Brad and Tom were sitting by the bar with another man, talking and being social. I smiled politely and sat by Tom.

“Lily, perfect timing, we were about to go, please have a chat with our fellow over here?” Tom said and basically sprinted off, Brad smirking and making a run for it himself.

I grinded my teeth with frustration, I couldn’t believe they were hooking me up with some stranger after all of this shit that happened. Being the lady I always was, I struck up a conversation.

“Listen here buddy, those dinks think they’re smart but let me tell you something, I will-“

He cut in, laughing nervously. “No no, this is not what you think. I am Andrew Grey and I work for a publishing company and I happened to come across some of your work!”

I remained silent for a split second. “What? Okay, if this is a prank, I will cut their throats and make Christmas stockings out of them.”

“I assure you it’s not a prank, I have this,” he said and pushed a book towards me. On closer inspection, I realized it was my journal; my precious notebook I thought had been lost.

“Oh sweet lord,” I shrieked and clutched it like a baby to my chest.

“I have got to say we are very interested in you writing for us, Garner and Briton publications like to scout for fresh new writers that can give something different to us.”

“You mean you want me to work for you?” I asked dumbfounded.

“Actually, we’d like you to sign a contract for a book or more if you’re interested, there will be some discussing to do and-“

“A BOOK? A WHOLE BOOK? Like what kind, oh my god, this is amazing!” I could barely stay in my seat, I wanted to jump around the place and kiss everybody!

“We are willing to give you time to come up with ideas and we’d love to see them materialize into something great!”

“Well, fuck… excuse my language but this is terrific!” I said, hugging him. He gave me a business card with the phone numbers and address of the offices and I hugged him again.

“When you return back to Boston, please do drop by, we will be waiting,” he smiled and waved goodbye.

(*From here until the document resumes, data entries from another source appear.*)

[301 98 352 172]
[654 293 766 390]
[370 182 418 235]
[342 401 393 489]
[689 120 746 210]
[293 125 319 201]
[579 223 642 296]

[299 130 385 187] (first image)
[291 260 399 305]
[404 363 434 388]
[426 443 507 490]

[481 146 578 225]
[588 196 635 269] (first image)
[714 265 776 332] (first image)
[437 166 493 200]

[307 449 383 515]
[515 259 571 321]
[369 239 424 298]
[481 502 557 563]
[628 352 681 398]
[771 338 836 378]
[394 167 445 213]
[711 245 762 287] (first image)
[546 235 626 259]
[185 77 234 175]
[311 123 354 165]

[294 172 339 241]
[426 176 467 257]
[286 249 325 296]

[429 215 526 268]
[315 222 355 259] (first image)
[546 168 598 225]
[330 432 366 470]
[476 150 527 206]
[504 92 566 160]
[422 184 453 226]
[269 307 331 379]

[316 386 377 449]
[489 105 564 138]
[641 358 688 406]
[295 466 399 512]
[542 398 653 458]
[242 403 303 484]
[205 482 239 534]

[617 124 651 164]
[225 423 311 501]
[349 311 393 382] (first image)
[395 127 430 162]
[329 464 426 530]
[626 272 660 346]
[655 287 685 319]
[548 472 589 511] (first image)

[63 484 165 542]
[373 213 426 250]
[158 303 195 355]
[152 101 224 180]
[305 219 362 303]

Before he left, I called out to him. “But… how did you find my notebook? I thought I had lost it!”

He turned around and smiled. “Mister Perry is the person you should be thanking, he contacted me and told me you were a pretty good risk for us to take, he showed me your notes and I couldn’t agree more!”

With that he left and I was speechless yet incredibly overjoyed. Joe did that for me, he did that for me… Did he think it was the least he could do for a troubled little girl who was head-over-heels for him? Had I just turned into one of those chicks you had to give presents to in order to keep things smooth?

Hell, no matter what the reason was, it was thoughtful and out of character to say the least. Not that he wasn’t a giving person, this whole situation just felt unexpected to me and to be honest, it felt like a big drunk dream. Maybe it was time I got something back… maybe it was a small thank you, a way of putting the past behind. It was perhaps time to move on?